The syntax of the tests will vary by language, but it always includes these statements:

  • the setup code, Given;
  • the API's web address, UponRecieving; and
  • the API response details, WillRespondWith.

This syntax enables the client-facing team to establish setup conditions, expressed as code. Here's a more complex, real example from the Pact documentation, written in Ruby:

# Describe the interaction
before do
event_api.upon_receiving('A POST request with an event').
with(method: :post, path: '/events', headers: {'Content-Type' => 'application/json'}, body: event_json).
will_respond_with(status: 200, headers: {'Content-Type' => 'application/json'})
end
 
# Trigger the client code to generate the request and receive the response
it 'is successful' do
expect(subject.save_event(event)).to be_true
end

Pact provides a few tools to simplify testing. With provider states, the consumer can code the Given to create and return a no-search-response.

Pact also enables clients' tests to be expressed as regular expressions. So, for example, a certified used car must have between 1,000 and 35,000 miles, or an orderID should be 10 digits, a customerID nine and a name has to be a string of characters that is not null.

Once programmers write the client tests, they will know how the API should behave.
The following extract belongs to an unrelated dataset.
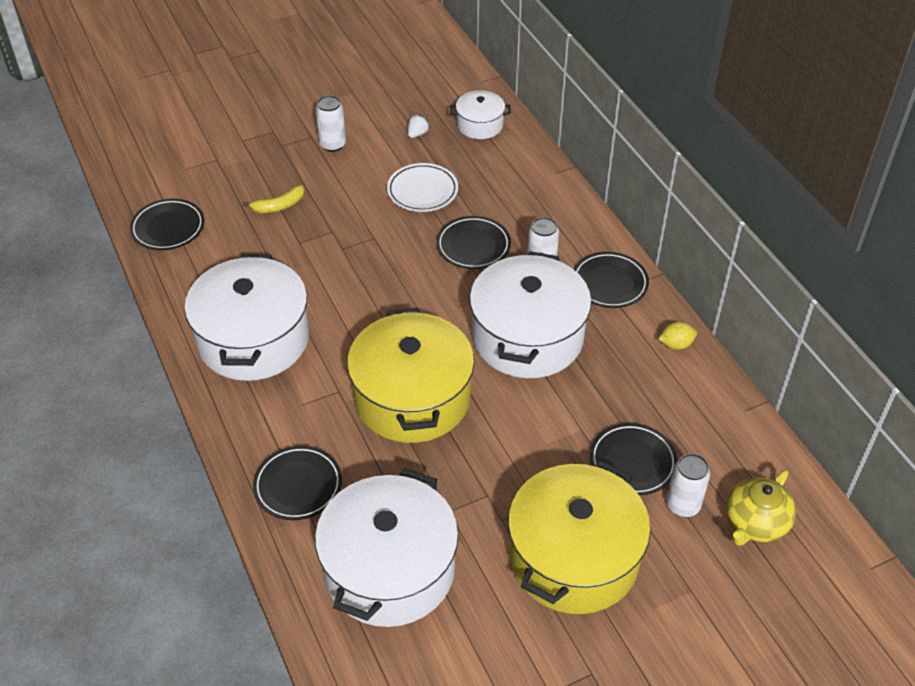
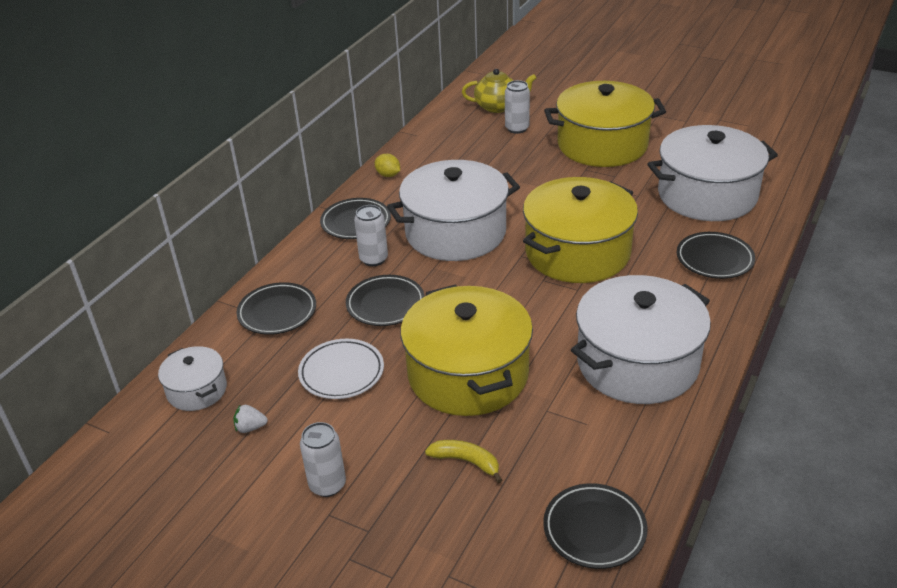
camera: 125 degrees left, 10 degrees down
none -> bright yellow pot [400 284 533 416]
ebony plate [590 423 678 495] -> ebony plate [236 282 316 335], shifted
So, they can stand up the provider as a real API, call it with the given/when conditions and compare the response to see if it matches expectations.
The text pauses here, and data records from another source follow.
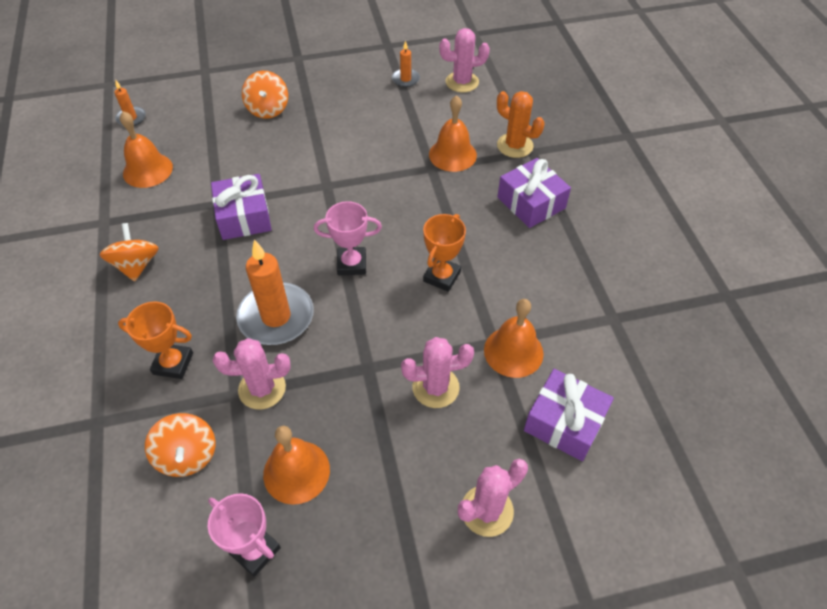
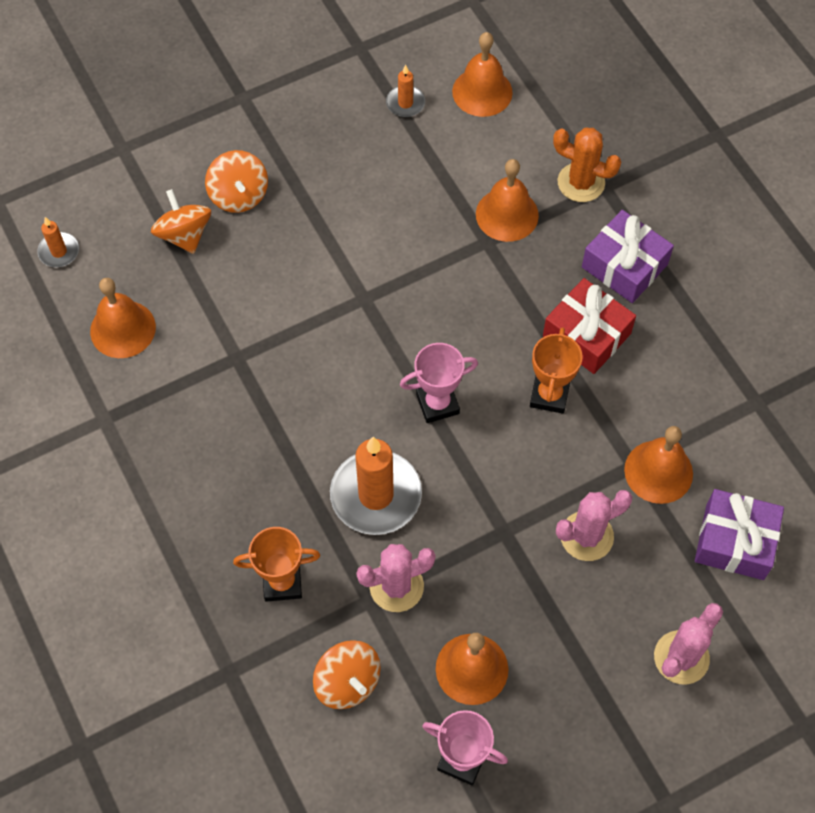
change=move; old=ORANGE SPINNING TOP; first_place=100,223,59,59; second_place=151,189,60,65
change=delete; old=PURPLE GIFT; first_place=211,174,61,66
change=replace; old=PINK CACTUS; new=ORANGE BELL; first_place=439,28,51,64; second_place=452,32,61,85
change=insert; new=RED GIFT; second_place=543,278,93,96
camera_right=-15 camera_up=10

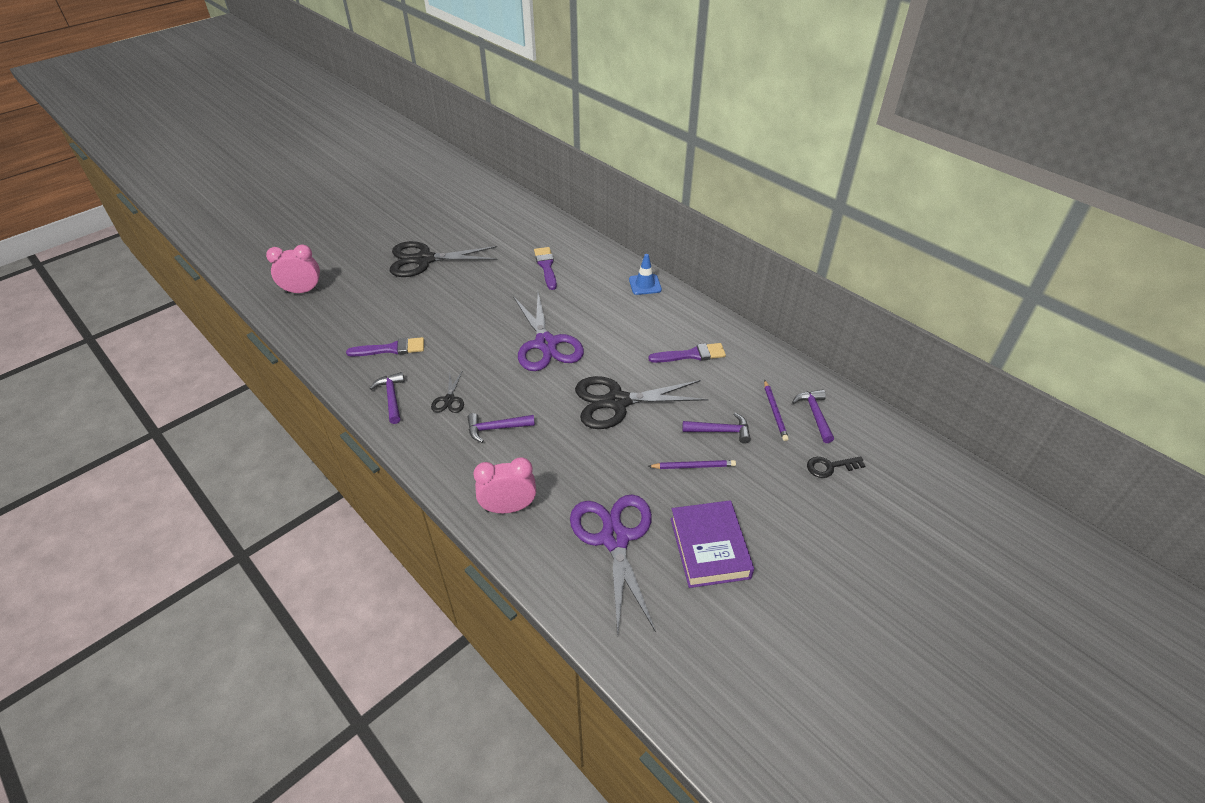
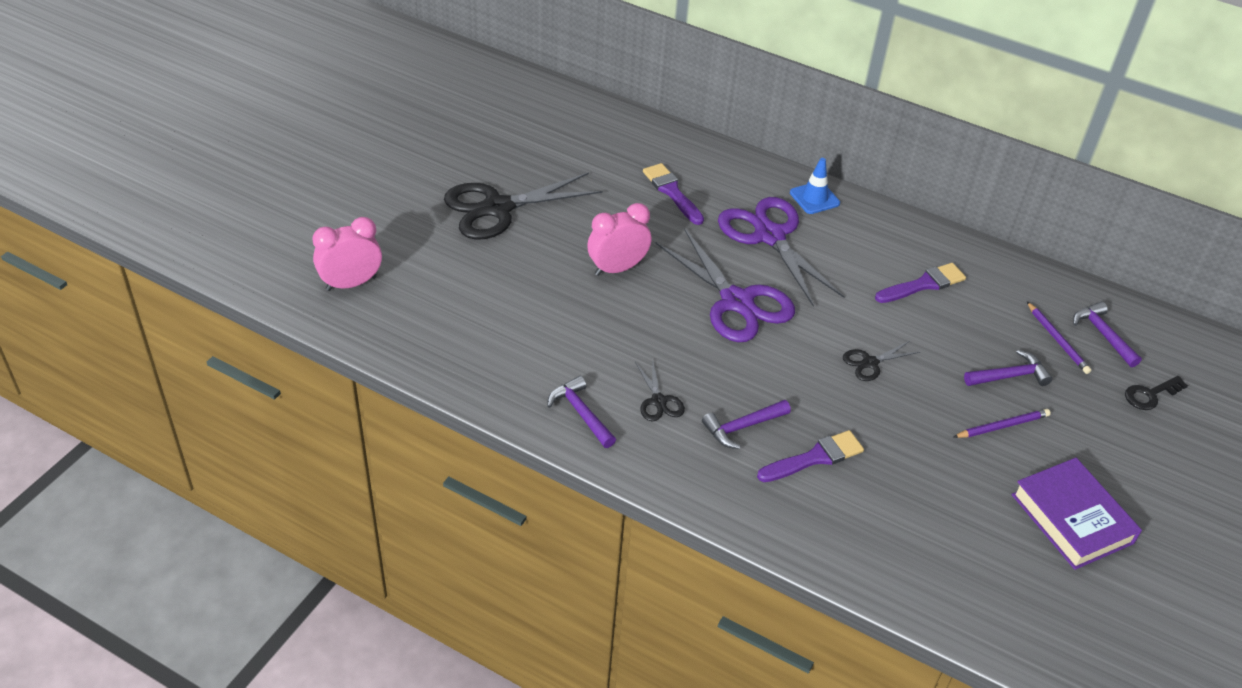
change=move; old=PURPLE BRUSH; first_place=346,337,78,20; second_place=757,430,107,52
change=move; old=PINK CLOCK; first_place=473,457,63,56; second_place=587,203,64,73
change=move; old=PURPLE SCISSORS; first_place=570,495,86,139; second_place=718,197,127,110
change=resize; old=BLACK SCISSORS; first_place=575,376,134,53; second_place=843,341,77,40; factor=0.46
camera_right=-20 camera_up=0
Not only that, but those who use Pact can run these tests on every build. That way, if the software changes the API output for any reason, the tests will fail. Consider a planned, rolled-out modification to the API that changes the JSON structure; this will cause client code to fail. Once again, the API provider simply expects the employee ID moving from seven digits to eight won't be a problem. Or, as another example, if the structure of the JSON body changes radically, the programmers might update the semantic version number of the API, but then calls to the old version still return the new JSON structure. Pact contract-driven tests will catch that and report it as an error before the code rolls to production.

Alternatives to Pact

The classic alternative to Pact is end-to-end integration tests. In our search example, the API team sees the 400 error as a feature, not as a problem. Without Pact, the client front-end team would need to make an end-to-end test that failed to find the problem; that means they would need to actually set up a database, make sure that database did not have any entries for a certain product ID and run the search. Then, when the search returns an error, they would need to file a ticket and send it to the API team, which would respond that "everything is working as designed." This response creates an impasse.

When the two teams share the same test generator, Pact forces a conversation and agreement about what the software should do. End-to-end tests are more of a theoretical alternative, one that does not force that agreement.